A questão da relação com os judeus, ou mais exactamente a abordagem do anti-semitismo polaco, é mesmo o tema do momento, pelo que regresso a ele fazendo muito com a ajuda da revista judaica Tablet que organizou uma colectânea de textos, uns mais recentes, outros mais antigos, em The Polish Question. Há aí bastantes leituras interessantes, mas destaco duas:
  • The Conscience of Poland: A Q&A with Adam Michnik, uma conversa daquele intelectual polaco com David Samuels, realizada em 2014 mas onde não se evita este tema sempre delicado. Ouçamos Michnik: “But there is one thing that sits in the center of the Polish conscience like a bug. When Jews were taken to the ghettos, they left their homes, their apartments, and somebody else moved in. Later on, he/she was not very eager to move out. And he/she did not want to remember that. But the same is true of the German homes in the Western part of Poland, where Poles moved in. It was this huge, tectonic shock, tsunami. And Poles don’t like to reminisce. But this is not just a Polish issue—this is an issue throughout all of Eastern-Central Europe. It’s in Slovakia, in Romania, in Hungary, Czech Republic, in Lithuania. But only Poland is openly confronting that issue today.

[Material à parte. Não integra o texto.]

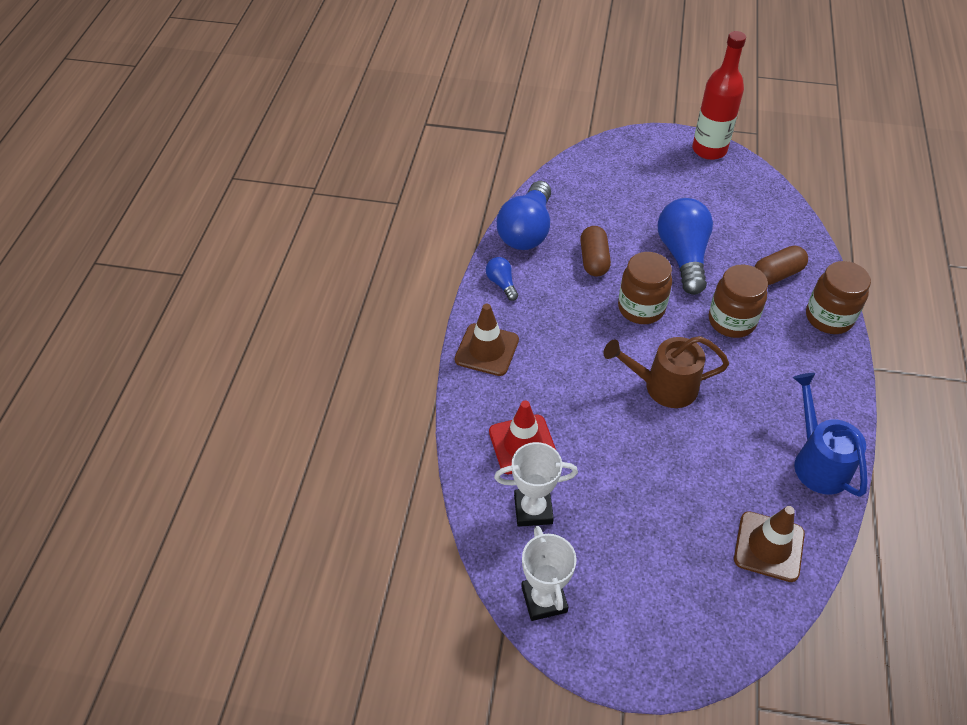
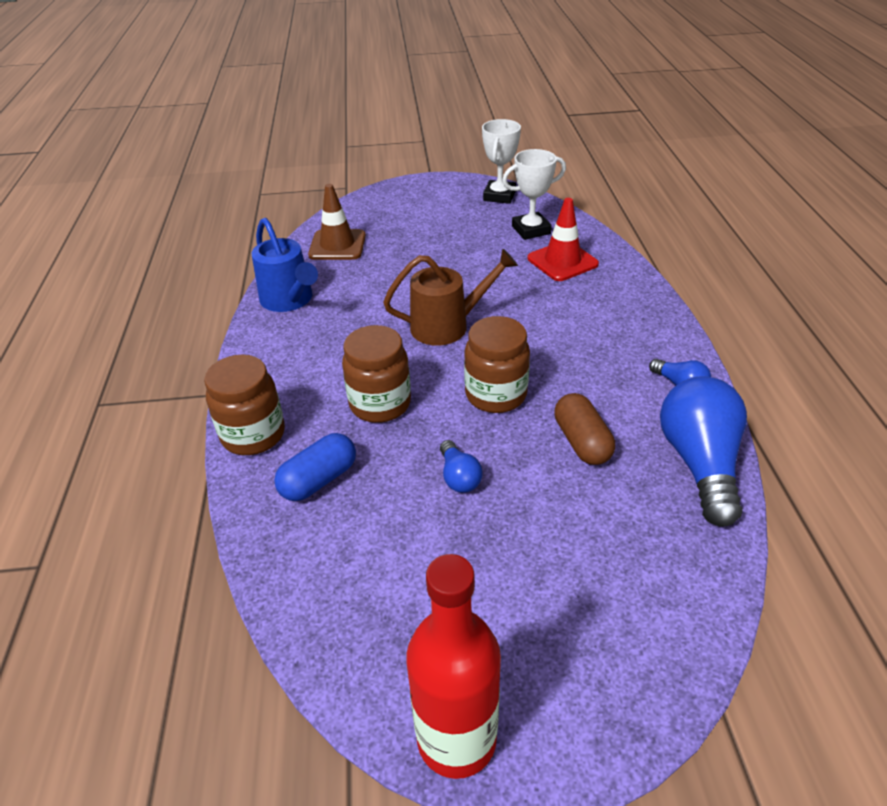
camera: 165 degrees right, 10 degrees down
(487, 350) = (646, 319): brown traffic cone -> none
(544, 599) = (499, 196): white trophy -> white trophy turned 45 degrees clockwise
(683, 256) = (459, 477): blue light bulb -> blue light bulb, size x0.47
(777, 274) = (319, 480): brown capsule -> blue capsule

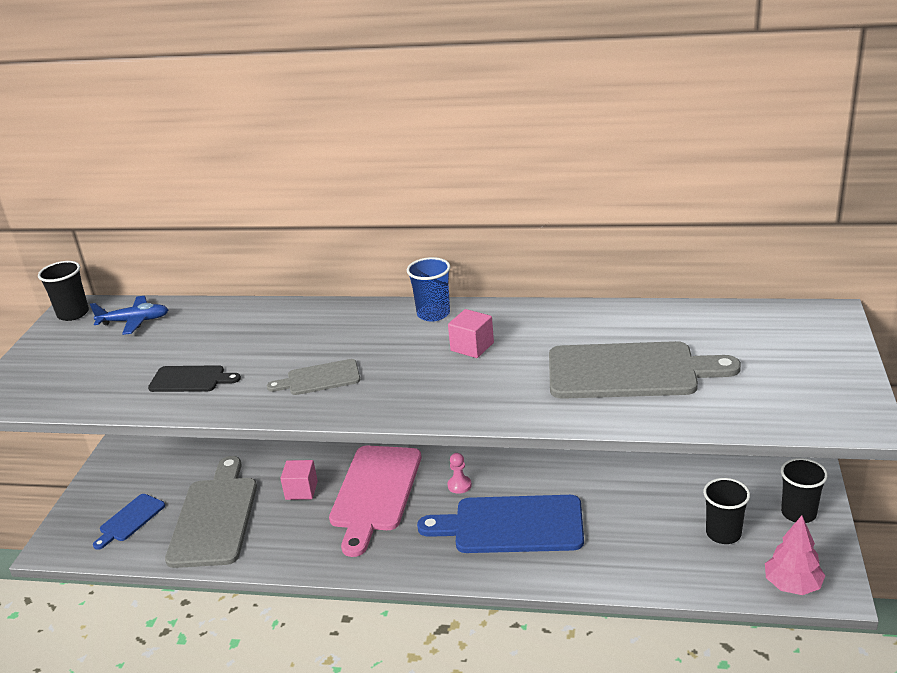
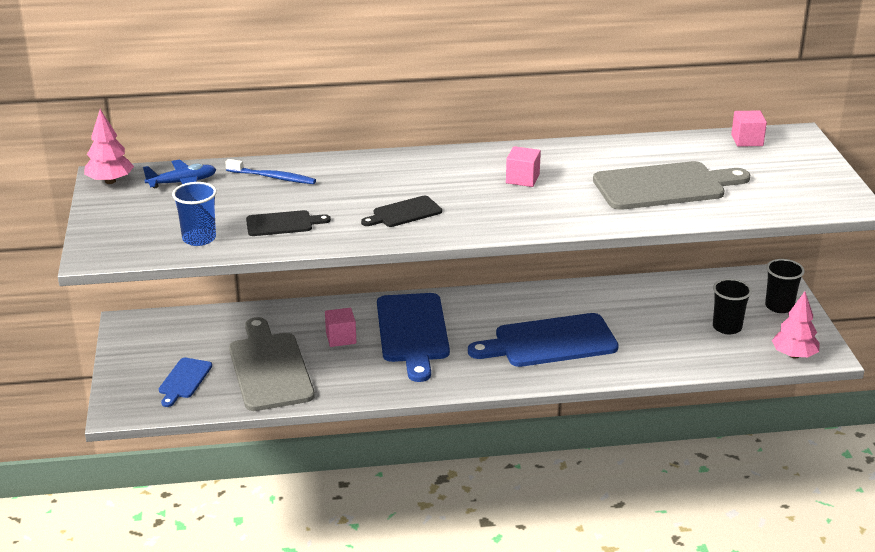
camera: 20 degrees left, 0 degrees up
(73, 314) = (110, 181): black cup -> pink tree
(221, 322) = (273, 177): none -> blue toothbrush
(319, 378) = (404, 213): grey cutting board -> black cutting board
(375, 492) = (413, 332): pink cutting board -> blue cutting board
(433, 314) = (470, 157): blue cup -> blue cup (199, 238)
(459, 485) = (487, 318): pink pawn -> none
(762, 317) = (747, 140): none -> pink cube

  • Jan Gross’ Order of Merit, um trabalho de Anna Bikont sobre o investigador que tem revelado alguns dos crimes de ódios praticados nos anos da guerra e que é hoje um proscrito no seu próprio país, “caught up in a toxic new nationalism”. O resultado do seu trabalho é mesmo devastador, mas Bikont apoia as suas conclusões: “Gross’ assertion that Poles caused the deaths of more Jews than they did of Germans during the war, so difficult to accept, nonetheless strikes me as incontrovertible. The level of denunciations and murders of Jews committed during the war is staggering. For many years now I’ve been interviewing survivors, reading archives, and it is still so hard for me to fully take in the information I hear and read. In every place on the map that I happen to end up, I discover Jews murdered by their neighbors. As a Pole, I would like for the history of Polish-Jewish relations to be like how they’re cast by the current authorities and not how they are described by Jan Gross. I would also prefer that as a Jew.”

A finalizar apenas mais uma referência, esta a uma notícia do The Times of Israel (a imprensa israelita não tem largado a sensível questão das relações entre os polacos e os judeus). Trata-se 1946 US report said ‘Poles persecuted the Jews as vigorously as did the Germans’, onde se recupera um documento descoberto nos arquivos dos Estados Unidos onde se faz um diagnóstico duro do comportamento anti-semita de inúmeros polacos durante a II Guerra: “Religious and economic in its origins, Polish anti-Semitism was preached by political parties and church heads and practiced by officials high and low,” according to the report. By 1939, on the eve of the Nazi occupation of Poland, “it was one of the distinguishing factors of the country’s political, social and economic life.” “Because anti-Semitism had already become so ingrained in Polish thought, it is not altogether surprising that it still manifests itself in post-war Poland, although common suffering at the hand of the Germans might have been expected to bring the Poles and the Jews closer together.”

E por esta semana é tudo. Despeço-me com votos de bom descanso mantendo os olhos bem abertos para o que se vai passando neste nosso mundo.